Talk: “Democracy and Health”
Assoc. Prof. Simon Wigley
Department of Philosophy
Wednesday, 11 October, 12:30 p.m.
FEASS Building, A-130
Do democracies produce better health outcomes for children than autocracies? Child mortality primarily afflicts the poorest members of society. Democratic leaders often do not need the support of low-income voters in order to secure a winning majority. Thus, democratic governments may be no better than autocratic governments when it comes to reducing child mortality. In response, we argue that (1) democratic governments have a non-electoral incentive to reduce child mortality among low-income families and (2) that media freedom enhances their ability to deliver mortality-reducing resources to the poorest.
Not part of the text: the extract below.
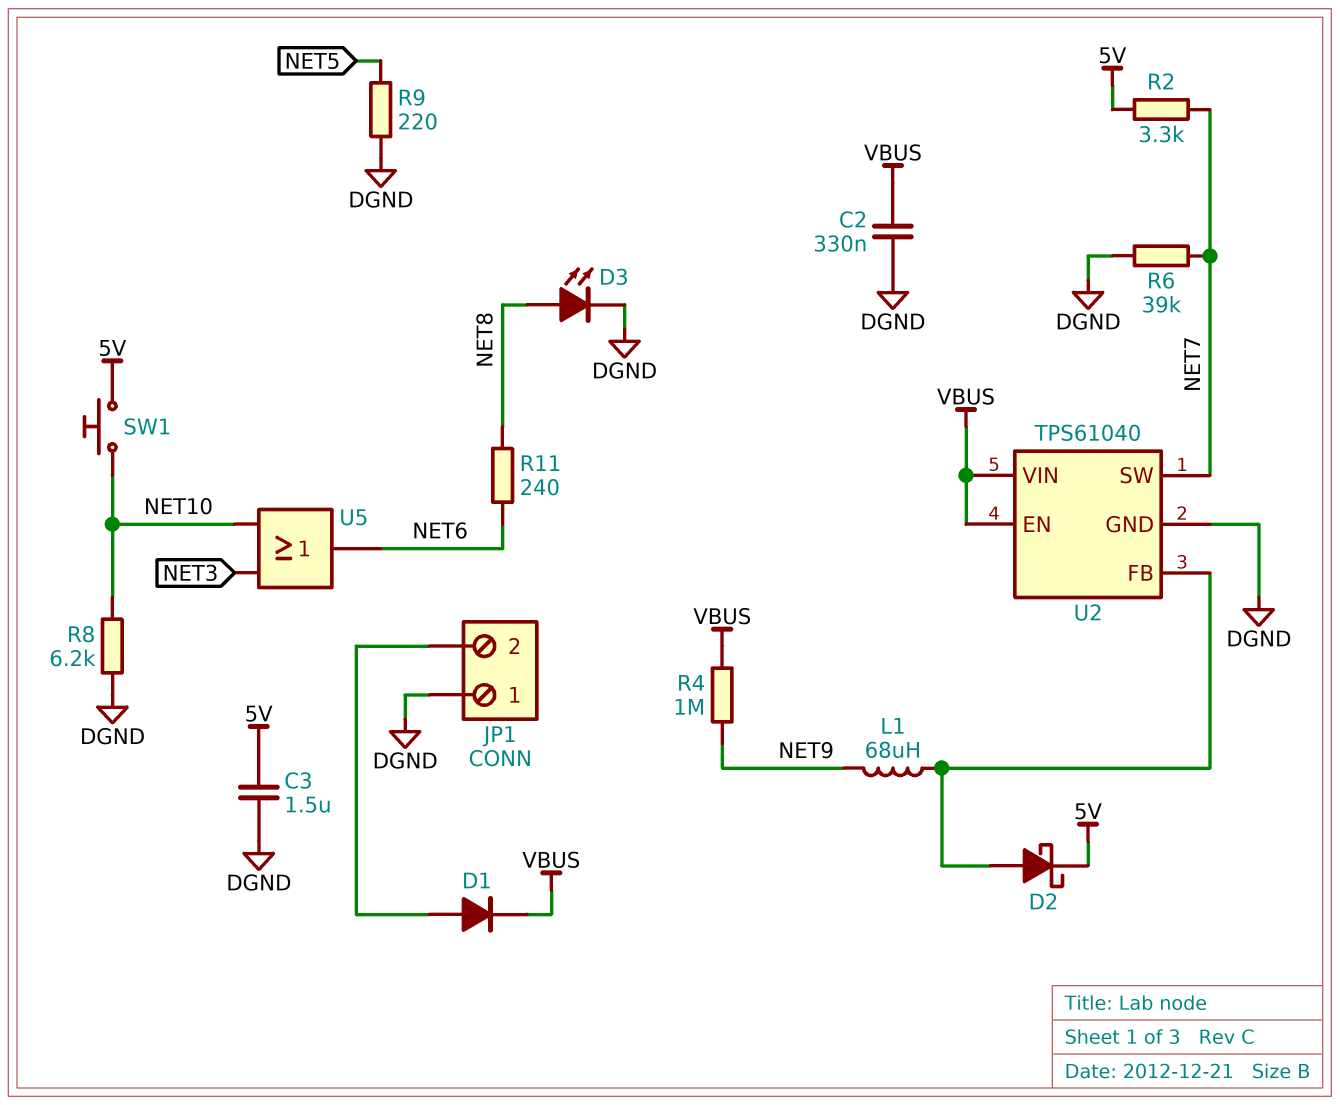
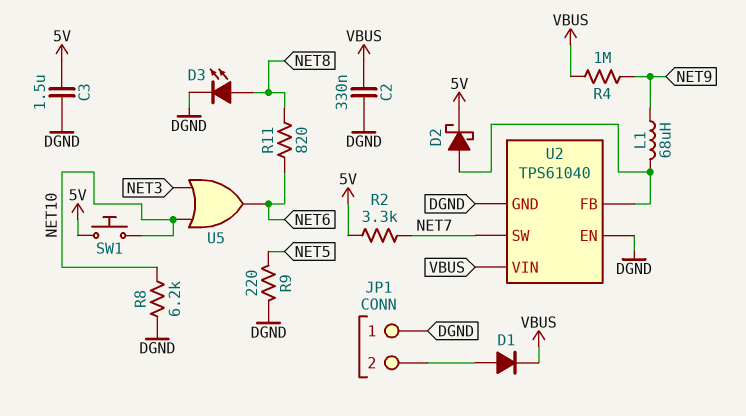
R6: 39k (DGND, NET7) -> none
R11: 240 (NET6, NET8) -> 820 (NET6, NET8)
U2 pin EN: VBUS -> DGND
A panel of 167 countries for the years 1961-2011 is used to test those two theoretical claims. We find robust evidence that level of democracy is negatively associated with under-5 mortality, and that that negative association is greater in the presence of media freedom.
Simon Wigley studied philosophy, politics and economics at Otago University in New Zealand, and completed his masters and doctoral studies at London School of Economics and Political Science. His research interests are varied, ranging from theoretical work in normative political philosophy to empirical work in comparative politics. His work has been published in a number of journals, including World Politics, Social Science & Medicine, Public Choice, Social Indicators Research, Human Rights Quarterly, Philosophical Psychology, Law and Philosophy, Journal of Value Inquiry, Politics, Philosophy & Economics, and the Journal of Political Philosophy. He is currently chair of the Department of Philosophy at Bilkent University.